Re: [PATCH tip/core/rcu 2/9] rcu: Add rcutorture system-shutdowncapability

From: Paul E. McKenney
Date: Thu Nov 17 2011 - 19:28:06 EST


On Thu, Nov 17, 2011 at 03:57:33PM -0800, Josh Triplett wrote:
> On Wed, Nov 16, 2011 at 05:40:57PM -0800, Paul E. McKenney wrote:
> > On Wed, Nov 16, 2011 at 04:49:23PM -0800, Josh Triplett wrote:
> > > On Wed, Nov 16, 2011 at 03:43:58PM -0800, Paul E. McKenney wrote:
> > > > I suspect that the only way for you to be convinced is for you to write
> > > > a script that takes your preferred approach for injecting a test into
> > > > (say) a KVM instance.
> > >
> > > Done and attached.
> >
> > Cute trick!
> >
> > The scripting has to also include getting the test duration into the .c
> > file and building it, but that isn't too big of a deal. Give or take
> > cross-compilation of the sleep-shutdown.c program, that is... :-/
>
> :)
>
> > However, this approach does cause the rcutorture success/failure message
> > to be lost. One possible way around this would be to put rcutorture.ko
> > into your initrd, then make the program insmod it, sleep, rmmod it,
> > and then shut down. But unless I am missing something basic (which is
> > quite possible), just doing the shutdown inside rcutorture is simpler
> > at that point.
>
> When you build rcutorture into the kernel, the module's exit function
> will never get called at all. If you want to see the final summary, you
> might want to build in a mechanism for rcutorture to quiesce even when
> built in, and then arrange to run that via a shutdown notifier. That
> seems like the right way around: you shut down the system, and the
> built-in rcutorture notices and gives a final summary.
>
> Alternatively, similar to your addition of rcutorture.stat_interval to
> periodically write out a summary, you might consider having rcutorture
> periodically quiesce and write out a PASS/FAIL.

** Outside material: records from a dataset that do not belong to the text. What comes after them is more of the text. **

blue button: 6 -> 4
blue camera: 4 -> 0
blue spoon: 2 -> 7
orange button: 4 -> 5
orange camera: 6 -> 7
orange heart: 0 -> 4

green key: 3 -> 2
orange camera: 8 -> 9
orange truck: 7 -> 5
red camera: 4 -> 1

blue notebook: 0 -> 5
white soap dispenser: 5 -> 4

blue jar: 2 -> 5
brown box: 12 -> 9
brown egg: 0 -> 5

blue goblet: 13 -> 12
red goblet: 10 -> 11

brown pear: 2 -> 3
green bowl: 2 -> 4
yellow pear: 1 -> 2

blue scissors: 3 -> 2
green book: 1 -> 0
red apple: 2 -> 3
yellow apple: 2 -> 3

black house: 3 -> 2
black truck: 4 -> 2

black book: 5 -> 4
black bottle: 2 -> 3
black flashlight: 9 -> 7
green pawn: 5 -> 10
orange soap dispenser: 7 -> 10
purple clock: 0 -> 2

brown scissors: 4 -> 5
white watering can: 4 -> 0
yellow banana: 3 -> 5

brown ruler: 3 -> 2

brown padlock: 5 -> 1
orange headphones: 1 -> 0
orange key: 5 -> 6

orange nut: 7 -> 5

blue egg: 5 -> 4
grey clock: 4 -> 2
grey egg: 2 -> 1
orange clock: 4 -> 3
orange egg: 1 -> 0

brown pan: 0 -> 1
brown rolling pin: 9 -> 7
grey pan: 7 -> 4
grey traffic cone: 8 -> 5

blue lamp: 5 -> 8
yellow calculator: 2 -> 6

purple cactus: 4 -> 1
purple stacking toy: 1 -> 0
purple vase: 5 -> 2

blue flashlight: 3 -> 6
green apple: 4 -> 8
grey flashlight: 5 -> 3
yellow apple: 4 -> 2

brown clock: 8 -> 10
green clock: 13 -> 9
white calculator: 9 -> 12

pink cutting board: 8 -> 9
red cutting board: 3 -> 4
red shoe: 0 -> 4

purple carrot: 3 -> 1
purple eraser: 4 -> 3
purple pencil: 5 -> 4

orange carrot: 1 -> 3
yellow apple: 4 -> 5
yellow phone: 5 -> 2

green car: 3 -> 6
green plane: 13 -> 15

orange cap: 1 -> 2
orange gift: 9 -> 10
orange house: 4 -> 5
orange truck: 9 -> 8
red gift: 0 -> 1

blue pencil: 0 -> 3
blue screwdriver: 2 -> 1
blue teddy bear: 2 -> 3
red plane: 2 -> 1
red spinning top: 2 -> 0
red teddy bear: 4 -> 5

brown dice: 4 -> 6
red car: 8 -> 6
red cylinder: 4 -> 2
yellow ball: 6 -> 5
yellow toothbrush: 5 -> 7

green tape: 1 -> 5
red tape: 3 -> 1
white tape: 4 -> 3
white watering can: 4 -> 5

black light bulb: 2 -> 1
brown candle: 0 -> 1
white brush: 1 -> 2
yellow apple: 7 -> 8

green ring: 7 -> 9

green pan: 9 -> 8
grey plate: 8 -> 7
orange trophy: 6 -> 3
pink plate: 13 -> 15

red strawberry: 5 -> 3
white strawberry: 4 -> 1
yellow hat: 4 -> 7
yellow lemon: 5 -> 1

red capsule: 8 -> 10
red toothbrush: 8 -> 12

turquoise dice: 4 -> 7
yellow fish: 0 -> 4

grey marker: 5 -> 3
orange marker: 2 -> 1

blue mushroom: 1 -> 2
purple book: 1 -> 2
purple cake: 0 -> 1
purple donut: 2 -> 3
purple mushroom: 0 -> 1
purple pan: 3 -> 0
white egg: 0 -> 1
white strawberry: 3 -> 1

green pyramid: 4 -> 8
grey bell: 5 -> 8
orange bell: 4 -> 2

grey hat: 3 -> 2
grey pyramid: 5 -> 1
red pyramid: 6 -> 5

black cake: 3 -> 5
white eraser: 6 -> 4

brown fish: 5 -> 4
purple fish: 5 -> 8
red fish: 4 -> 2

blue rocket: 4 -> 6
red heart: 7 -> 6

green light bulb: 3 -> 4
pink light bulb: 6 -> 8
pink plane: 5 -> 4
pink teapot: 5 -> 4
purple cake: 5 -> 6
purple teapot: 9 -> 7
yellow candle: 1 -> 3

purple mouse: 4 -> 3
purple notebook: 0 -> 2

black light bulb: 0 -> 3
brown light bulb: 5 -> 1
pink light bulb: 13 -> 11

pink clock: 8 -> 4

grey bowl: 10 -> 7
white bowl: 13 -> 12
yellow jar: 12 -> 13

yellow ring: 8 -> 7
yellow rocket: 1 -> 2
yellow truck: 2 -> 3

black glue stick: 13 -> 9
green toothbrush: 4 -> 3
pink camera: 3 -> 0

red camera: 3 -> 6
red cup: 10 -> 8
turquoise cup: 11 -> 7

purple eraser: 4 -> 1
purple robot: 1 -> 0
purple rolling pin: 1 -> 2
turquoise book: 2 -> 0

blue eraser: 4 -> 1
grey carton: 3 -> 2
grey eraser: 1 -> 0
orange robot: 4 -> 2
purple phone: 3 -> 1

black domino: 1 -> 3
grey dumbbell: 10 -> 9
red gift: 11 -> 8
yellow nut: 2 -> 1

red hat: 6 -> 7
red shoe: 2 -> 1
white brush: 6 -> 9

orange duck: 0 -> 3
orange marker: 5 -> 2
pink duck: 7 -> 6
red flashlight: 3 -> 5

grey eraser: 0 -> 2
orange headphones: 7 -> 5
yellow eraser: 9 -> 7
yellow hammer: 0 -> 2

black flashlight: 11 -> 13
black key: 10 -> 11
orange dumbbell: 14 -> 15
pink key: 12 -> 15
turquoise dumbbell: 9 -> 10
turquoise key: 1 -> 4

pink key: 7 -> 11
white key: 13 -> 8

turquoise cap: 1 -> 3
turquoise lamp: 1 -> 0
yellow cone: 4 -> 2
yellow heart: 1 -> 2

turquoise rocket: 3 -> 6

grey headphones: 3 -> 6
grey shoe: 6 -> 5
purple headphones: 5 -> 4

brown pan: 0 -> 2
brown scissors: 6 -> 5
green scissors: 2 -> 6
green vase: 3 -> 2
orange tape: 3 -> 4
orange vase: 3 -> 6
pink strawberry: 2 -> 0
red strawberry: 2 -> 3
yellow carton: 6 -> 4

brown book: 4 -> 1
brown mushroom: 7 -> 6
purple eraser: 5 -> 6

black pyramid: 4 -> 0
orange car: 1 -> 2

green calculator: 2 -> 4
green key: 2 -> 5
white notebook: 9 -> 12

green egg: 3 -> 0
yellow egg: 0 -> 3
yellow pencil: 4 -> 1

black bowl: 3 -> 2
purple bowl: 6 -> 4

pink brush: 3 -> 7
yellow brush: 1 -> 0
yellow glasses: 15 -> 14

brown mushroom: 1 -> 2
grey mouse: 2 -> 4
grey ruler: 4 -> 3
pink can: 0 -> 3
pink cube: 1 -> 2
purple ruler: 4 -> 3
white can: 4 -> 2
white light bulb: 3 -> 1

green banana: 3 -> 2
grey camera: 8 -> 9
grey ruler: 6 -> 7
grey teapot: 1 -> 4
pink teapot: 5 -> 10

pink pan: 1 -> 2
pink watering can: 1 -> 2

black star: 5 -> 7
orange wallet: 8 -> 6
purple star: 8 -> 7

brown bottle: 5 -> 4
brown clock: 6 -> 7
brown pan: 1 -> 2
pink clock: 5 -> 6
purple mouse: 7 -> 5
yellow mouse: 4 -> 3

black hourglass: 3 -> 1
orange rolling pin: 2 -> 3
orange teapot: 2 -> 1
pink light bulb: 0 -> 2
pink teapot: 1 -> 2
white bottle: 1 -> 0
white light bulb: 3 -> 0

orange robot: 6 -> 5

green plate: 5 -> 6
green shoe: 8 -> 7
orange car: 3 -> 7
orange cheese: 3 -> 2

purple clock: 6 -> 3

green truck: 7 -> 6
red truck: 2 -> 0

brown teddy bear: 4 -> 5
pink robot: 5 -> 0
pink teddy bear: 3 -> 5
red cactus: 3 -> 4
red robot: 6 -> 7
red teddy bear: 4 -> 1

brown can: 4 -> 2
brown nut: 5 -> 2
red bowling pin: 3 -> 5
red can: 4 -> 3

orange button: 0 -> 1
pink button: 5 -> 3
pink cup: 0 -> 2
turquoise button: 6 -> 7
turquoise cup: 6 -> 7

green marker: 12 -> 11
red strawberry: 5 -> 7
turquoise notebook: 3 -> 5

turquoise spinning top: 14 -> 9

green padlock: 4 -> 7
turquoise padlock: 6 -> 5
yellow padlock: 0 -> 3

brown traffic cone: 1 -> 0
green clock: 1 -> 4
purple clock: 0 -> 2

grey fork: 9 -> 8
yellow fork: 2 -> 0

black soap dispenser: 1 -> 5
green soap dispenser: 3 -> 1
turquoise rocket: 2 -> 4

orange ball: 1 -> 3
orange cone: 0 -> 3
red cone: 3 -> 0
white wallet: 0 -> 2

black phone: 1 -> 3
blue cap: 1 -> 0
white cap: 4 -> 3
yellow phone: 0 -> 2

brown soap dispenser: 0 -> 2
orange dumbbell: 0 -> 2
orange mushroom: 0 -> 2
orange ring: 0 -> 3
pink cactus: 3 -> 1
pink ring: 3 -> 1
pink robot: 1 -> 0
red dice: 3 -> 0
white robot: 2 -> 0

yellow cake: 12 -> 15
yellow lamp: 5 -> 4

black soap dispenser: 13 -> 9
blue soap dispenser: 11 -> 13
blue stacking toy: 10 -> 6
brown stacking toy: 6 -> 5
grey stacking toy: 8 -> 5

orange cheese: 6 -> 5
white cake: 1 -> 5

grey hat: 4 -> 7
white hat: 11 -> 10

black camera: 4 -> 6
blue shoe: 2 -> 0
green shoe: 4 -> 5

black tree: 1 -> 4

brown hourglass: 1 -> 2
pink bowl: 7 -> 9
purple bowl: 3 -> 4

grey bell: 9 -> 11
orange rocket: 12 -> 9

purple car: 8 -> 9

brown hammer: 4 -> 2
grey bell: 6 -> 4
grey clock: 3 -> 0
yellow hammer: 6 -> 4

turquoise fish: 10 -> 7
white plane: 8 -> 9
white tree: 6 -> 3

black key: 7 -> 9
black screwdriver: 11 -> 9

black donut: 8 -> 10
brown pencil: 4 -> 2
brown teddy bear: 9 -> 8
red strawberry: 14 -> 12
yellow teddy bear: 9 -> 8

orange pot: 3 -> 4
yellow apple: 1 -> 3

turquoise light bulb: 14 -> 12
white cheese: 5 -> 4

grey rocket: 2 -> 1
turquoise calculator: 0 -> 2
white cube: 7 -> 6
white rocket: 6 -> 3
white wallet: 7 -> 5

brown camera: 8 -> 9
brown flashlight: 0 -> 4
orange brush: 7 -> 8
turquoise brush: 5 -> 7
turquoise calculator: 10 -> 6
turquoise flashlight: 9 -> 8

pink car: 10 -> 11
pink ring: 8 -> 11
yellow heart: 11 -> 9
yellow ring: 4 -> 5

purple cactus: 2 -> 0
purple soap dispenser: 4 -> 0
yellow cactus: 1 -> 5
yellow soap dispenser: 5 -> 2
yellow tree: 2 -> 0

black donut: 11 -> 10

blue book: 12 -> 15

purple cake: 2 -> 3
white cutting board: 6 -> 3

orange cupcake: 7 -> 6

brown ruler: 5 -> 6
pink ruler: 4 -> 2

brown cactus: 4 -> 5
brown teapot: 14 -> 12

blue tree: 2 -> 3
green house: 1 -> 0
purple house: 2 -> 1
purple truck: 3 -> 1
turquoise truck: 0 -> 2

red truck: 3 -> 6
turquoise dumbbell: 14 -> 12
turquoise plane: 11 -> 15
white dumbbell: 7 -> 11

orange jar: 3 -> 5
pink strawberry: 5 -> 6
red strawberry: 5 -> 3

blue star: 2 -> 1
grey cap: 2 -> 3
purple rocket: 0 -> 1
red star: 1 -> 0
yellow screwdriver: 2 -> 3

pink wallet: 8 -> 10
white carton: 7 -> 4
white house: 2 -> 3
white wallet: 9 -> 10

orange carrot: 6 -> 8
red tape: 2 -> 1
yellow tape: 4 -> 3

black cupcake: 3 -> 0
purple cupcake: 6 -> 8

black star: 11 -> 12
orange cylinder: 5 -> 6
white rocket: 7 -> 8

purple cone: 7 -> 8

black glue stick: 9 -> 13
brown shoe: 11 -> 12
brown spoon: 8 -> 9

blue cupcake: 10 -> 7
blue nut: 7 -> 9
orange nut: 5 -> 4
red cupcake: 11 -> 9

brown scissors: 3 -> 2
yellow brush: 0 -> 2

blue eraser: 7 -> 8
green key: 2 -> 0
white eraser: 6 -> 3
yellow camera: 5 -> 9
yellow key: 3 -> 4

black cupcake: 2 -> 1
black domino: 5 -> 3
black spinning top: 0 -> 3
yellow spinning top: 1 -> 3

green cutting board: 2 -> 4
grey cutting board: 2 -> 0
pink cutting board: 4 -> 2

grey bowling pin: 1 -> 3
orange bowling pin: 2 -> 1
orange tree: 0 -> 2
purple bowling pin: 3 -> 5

Except that I need my test-analysis scripts to be able to easily
distinguish between a shutdown that rcutorture was OK with and a "rogue"
shutdown that terminated the test prematurely.

> > However, the thought of improving boot speed by confining the kernel to
> > a very simple initrd does sound attractive.
>
> Definitely. I frequently use an initrd rather than creating an entire
> filesystem, and the result runs very quickly. It also proves easier to
> build than a block device.

Faster to build, as well. ;-)

However, I am not convinced that initrd is generally applicable. I have
seen kernels that get annoyed if the userspace doesn't take action within
a given period of time. Such a kernel would not like being handed an
initrd sandbox.

> > Interesting behavior. I forgot that the bzImage that I had lying around
> > already had an initrd built into it. The kernel seemed to start up on
> > the built-in initrd, complete with serial output. Then powered off after
> > about 30 seconds (I did s/3600/30/ in your sleep-shutdown.c), rather than
> > the 120 I had specified to rcutorture (preventing any success/failure
> > message from rcutorture as well). Two initrds executing in parallel?
> > Hmmm...
>
> Huh. Odd. But no, initramfses don't execute in parallel, or in series
> for that matter. The kernel will extract its built-in initramfs to the
> "rootfs" tmpfs filesystem, then extract any externally-supplied
> initramfs on top of that, and then run /init in the rootfs filesystem.
> So, the /init from sleep-shutdown would overwrite any /init from your
> built-in initramfs, and most likely nothing else from your built-in
> initramfs had any effect at all.

Quite possibly.

> > FWIW, I used the following command:
> >
> > kvm -kernel linux-2.6/arch/x86/boot/bzImage -initrd /tmp/sleep-shutdown/sleep-shutdown -serial file:/home/kvm/linux-2.6/console.log -nographic -smp 2 -m 512 -append "noapic selinux=0 console=ttyS0 initcall_debug debug rcutorture.stat_interval=15 rcutorture.shutdown_secs=120 rcutorture.rcutorture_runnable=1"
>
> Looks reasonable, other than that you don't need
> rcutorture.shutdown_secs if you use sleep-shutdown. Also, as far as I
> know you shouldn't need noapic with KVM; if you do then you should
> report a KVM bug. (Or does that represent a scenario or code path you
> wanted to test RCU under?)

Right -- I was setting both to different values in order to make sure
I could tell which was having effect. In this case, the sleep-shutdown
deadline arrived soonest, so it won.

The "noapic" seemed to be necessary in my initial attempts to test RCU
under qemu -- perhaps not needed for kvm?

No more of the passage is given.